L'Étang tragique (Swamp Water) de Jean Renoir - 1941
Le roi Jean réalise un film 100% hollywoodien, dès ce premier opus ricain. Swamp Water est un film charmant qui, même s'il rentre sagement dans le moule du genre, n'oublie pas d'être signé, et de décliner quelques-uns des motifs renoiriens les plus attachants.
L'action se déroule au bord d'un immense marais hostile, plein d'alligators et de serpents venimeux. Comme dans ses autres films "aquatiques" (La Fille de l'Eau, Une Partie de campagne, The River), Renoir donne toute sa place à la nature.
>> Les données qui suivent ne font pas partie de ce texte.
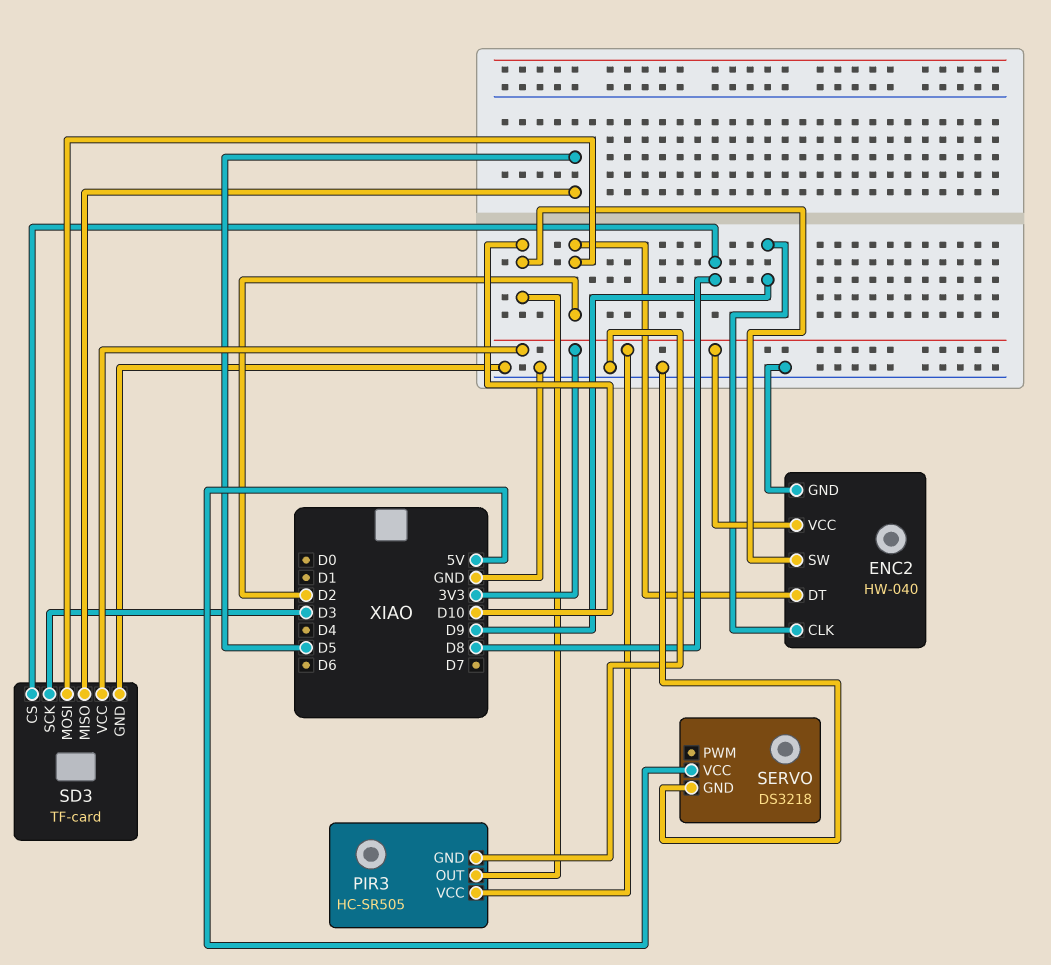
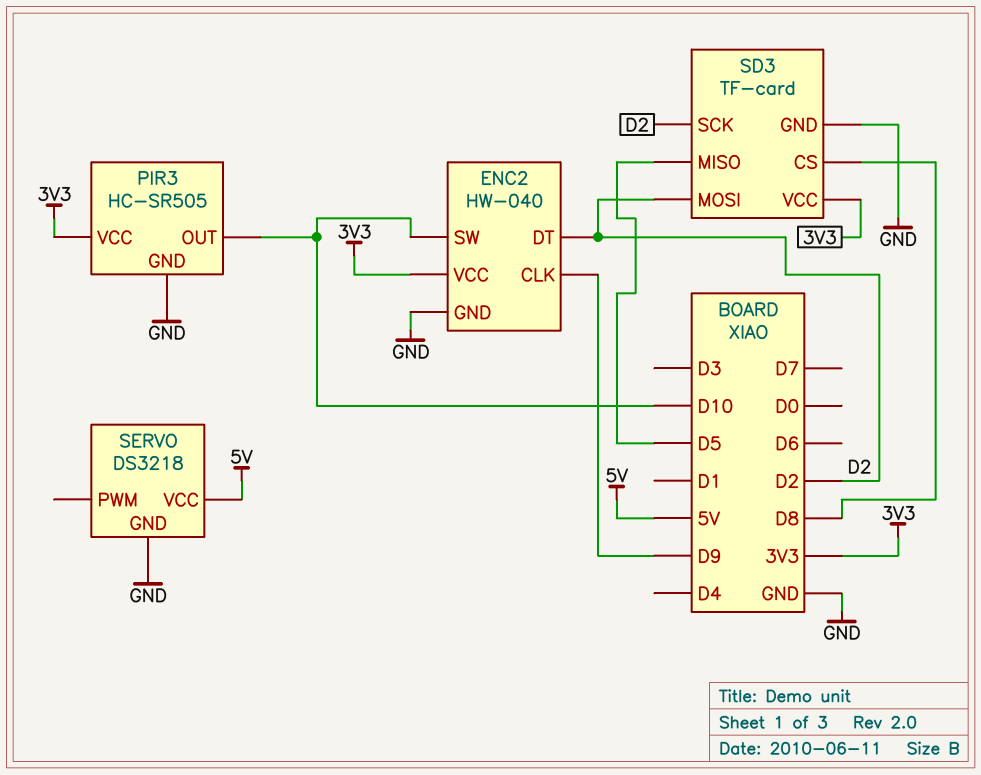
SD3 pin SCK: D3 -> D2

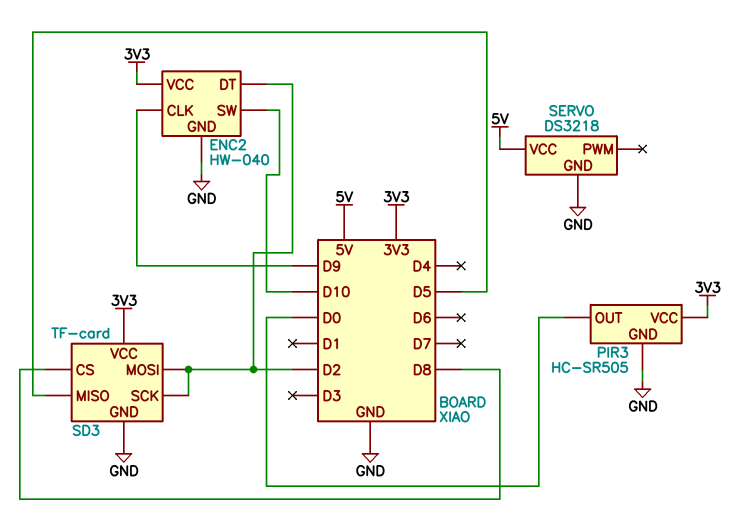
PIR3 pin OUT: D10 -> D0

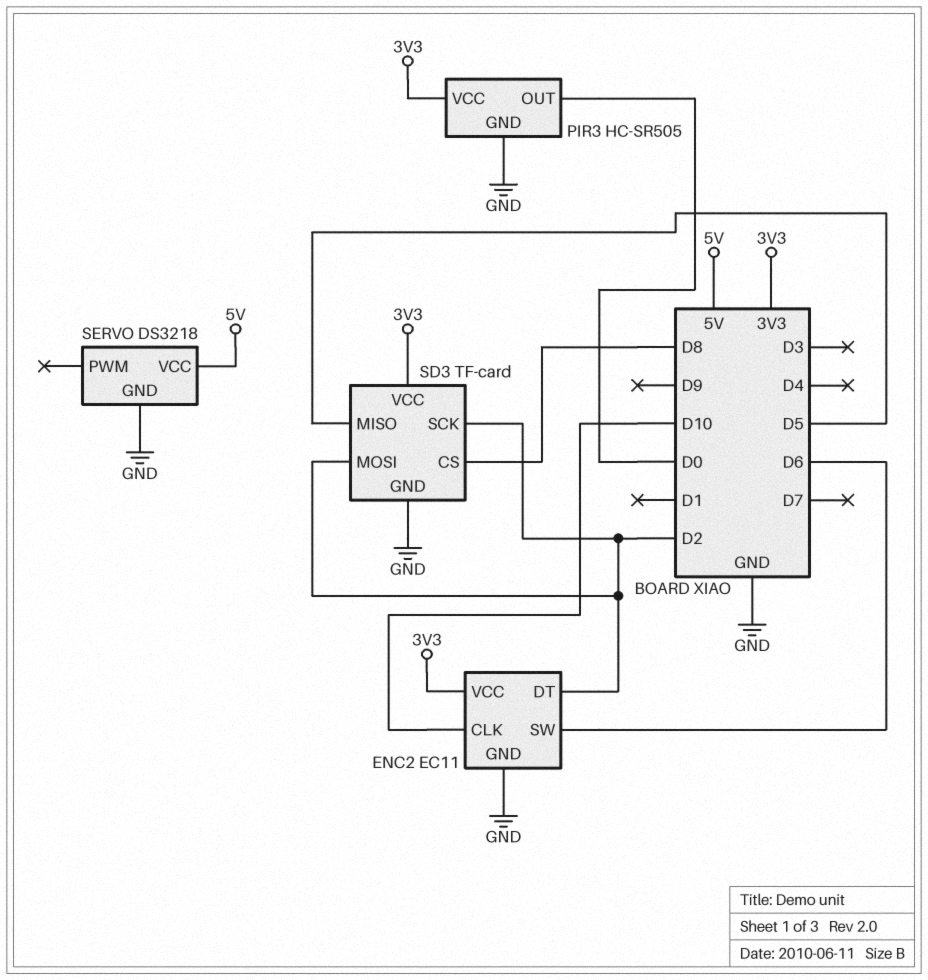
ENC2: HW-040 -> EC11
ENC2 pin CLK: D9 -> D10
ENC2 pin SW: D10 -> D6

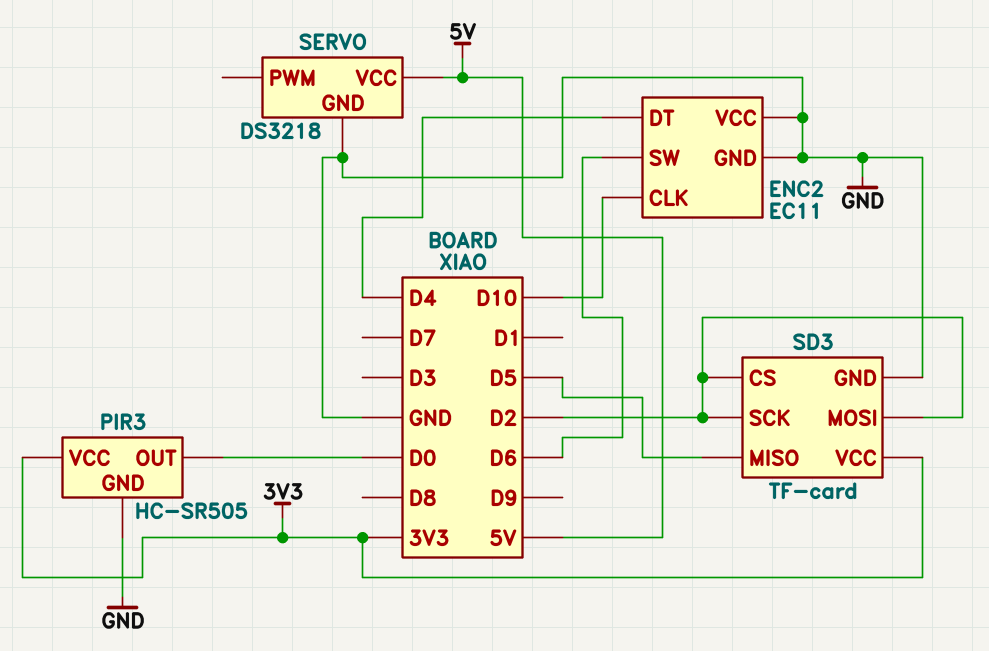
ENC2 pin DT: D2 -> D4
ENC2 pin VCC: 3V3 -> GND
SD3 pin CS: D8 -> D2

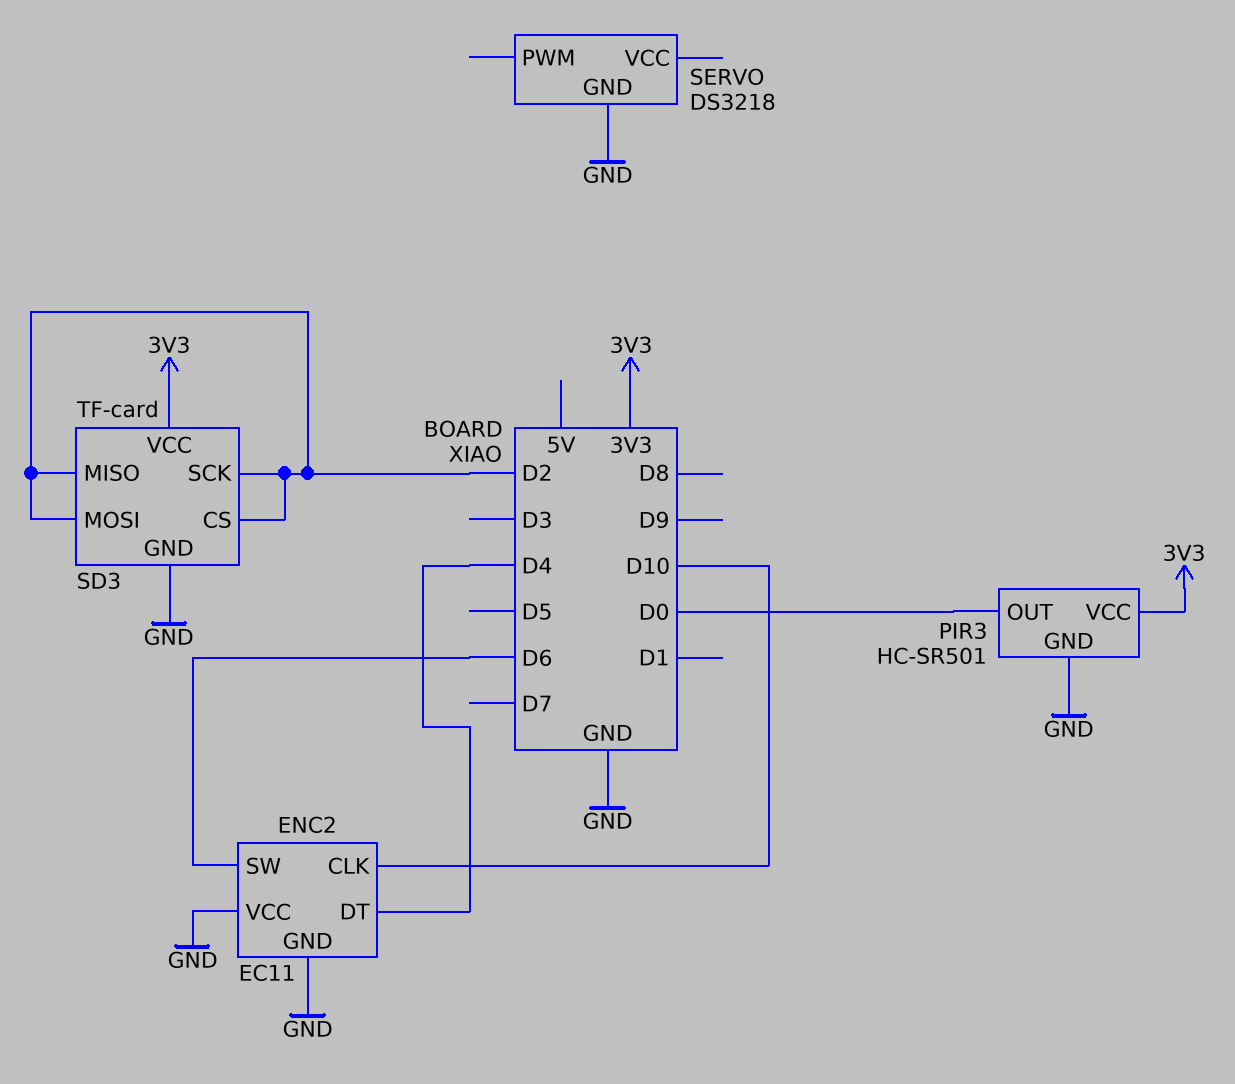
PIR3: HC-SR505 -> HC-SR501
SD3 pin MISO: D5 -> D2
SERVO pin VCC: 5V -> none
Elle est dangereuse ici, alors qu'elle était rassurante dans les autres oeuvres, mais elle n'en est pas moins regardée avec un amour total : densité des lianes qui cachent les personnages, tranquillité trouble de l'eau, et regard énamouré sur les animaux (les crocodiles, montés sur une musique tonitruante, mais surtout un chien, qui a droit à quelques-uns des plus beaux plans du film). Renoir est visiblement fasciné par la grandeur de ce paysage qu'il découvre, et même ses quelques scènes en studio respectent ce naturalisme précieux (beau travail sur les sons de la nature, et sur le mélange de "confort" et d'hostilité de son décor).
Au sein de cet univers, on retrouve l'attachement du compère pour l'Humain, pour les personnages, et les relations qui les animent : amitiés, amours, rivalités, fraternités, haines, admiration, on a droit à un joli catalogue des passions humaines, les seconds rôles étant aussi bien regardés que les premiers. Le héros un peu naïf (Dana Andrews) est un trappeur au grand coeur prêt à tout pour réhabiliter son poteau accusé de meurtre (Walter Brennan) ; mais la communauté (élément essentiellement américain pour le coup) est difficile à convaincre, depuis les braves gens (Walter Huston en paternel intransigeant, Eugene Pallette en sheriff à l'ancienne) jusqu'aux purs méchants (le couple de frangins crétins est impayable). L'histoire est racontée avec un professionnalisme impeccable, sans esbrouffe mais avec un solide sens de la narration. Mine de rien, en 90 minutes, on traverse pas mal de petites histoires, toutes aussi attachantes les unes que les autres, et qui dressent au final le portrait d'une communauté du fin fond des States avec beaucoup de tendresse.
Il y a de la bagarre, du glamour, de la tromperie, de l'action, de la tendresse, Anne Baxter avec un petit chat et même un bal de campagne : c'est parfait. Ne hurlons pas au génie, mais un bien joli moment tout de même.